Keeping tabs on as many of them as possible remained a top priority of Heathfield's, according to one classmate, Mark Podlasly. "He kept in touch with almost all of our international classmates," he said. "In Singapore, in Jakarta – he knew what everyone was doing. If you wanted to know where anybody was at, Don would know."

A Canadian man meanwhile alleged yesterday that Heathfield had stolen the identity of his brother, who died in Montreal in 1963, when he was six. David Heathfield said the Russians lifted the name, Donald Heathfield, from death notices in Montreal newspapers. Donald indeed told friends in Boston that he was a Canadian citizen.

Moscow seemed intent last night on down-playing the impact on bilateral ties. Certainly there seemed to be no signs of retaliation after the arrests. "We expect that the incident involving the arrest in the United States of a group of people suspected of spying for Russia will not negatively affect Russian-US relations," a Foreign Ministry official said.

As to why Moscow would even continue to maintain such a network so many years after the Cold War ended, when much of what the spies were gleaning might have come just as easily from Google, is a mystery. "Inertia might be the reason," Antonio Mendez, a former CIA officer and author suggested. "They [the Russians] have a lot of investment there and it's hard to give it up; it's hard to admit that you don't need it any more."

Among the other oddities about the case was the willingness of these so-called spies to draw attention to themselves with profiles on social network sites such as Facebook. It was on that site that Mikhail Semenko, another suspect arrested on Sunday, had posted pictures of himself in the Clinton mask and USSR souvenir T-shirt.
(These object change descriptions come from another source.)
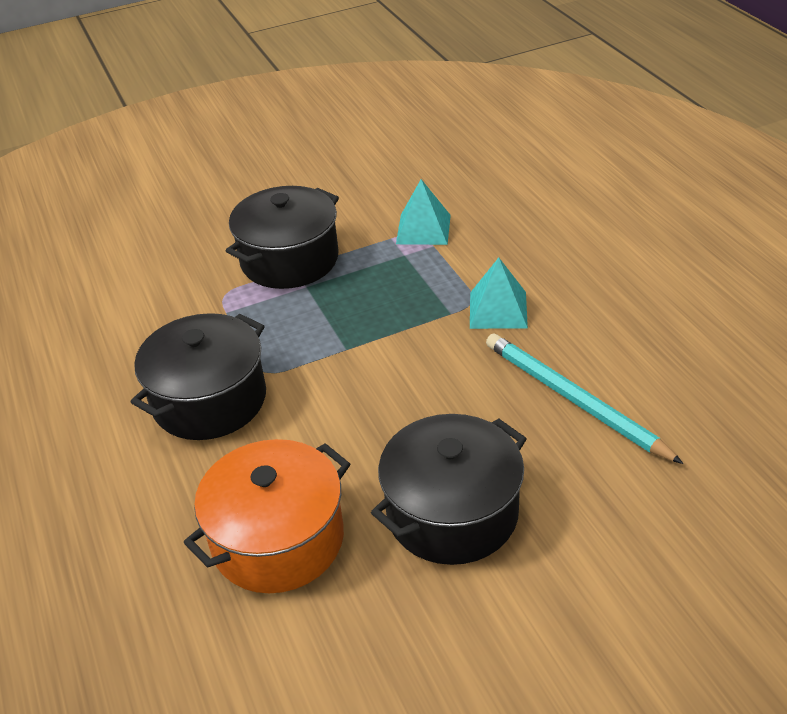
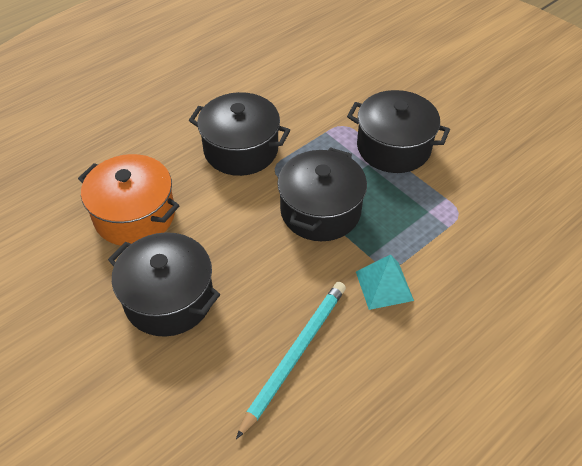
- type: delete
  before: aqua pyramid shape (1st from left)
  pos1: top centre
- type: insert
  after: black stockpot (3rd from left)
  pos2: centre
The spies and their targets...

Cynthia Murphy and Alan Patricof

Alleged spy Ms Murphy came into contact with Mr Patricof, a confidant of Hillary Clinton, at Morea Financial Services, a Manhattan firm where she worked and he was a client. Mr Patricof was last night keen to stress that the pair had "never discussed anything but paying the bills and taxes in normal phone calls or meetings".

Donald Heathfield and Felipe Calderon

Harvard University was the arena for the meeting of this Boston-based alleged spy, and the man who would go on to be President of Mexico. The pair both graduated from the Kennedy School of Government in 2000.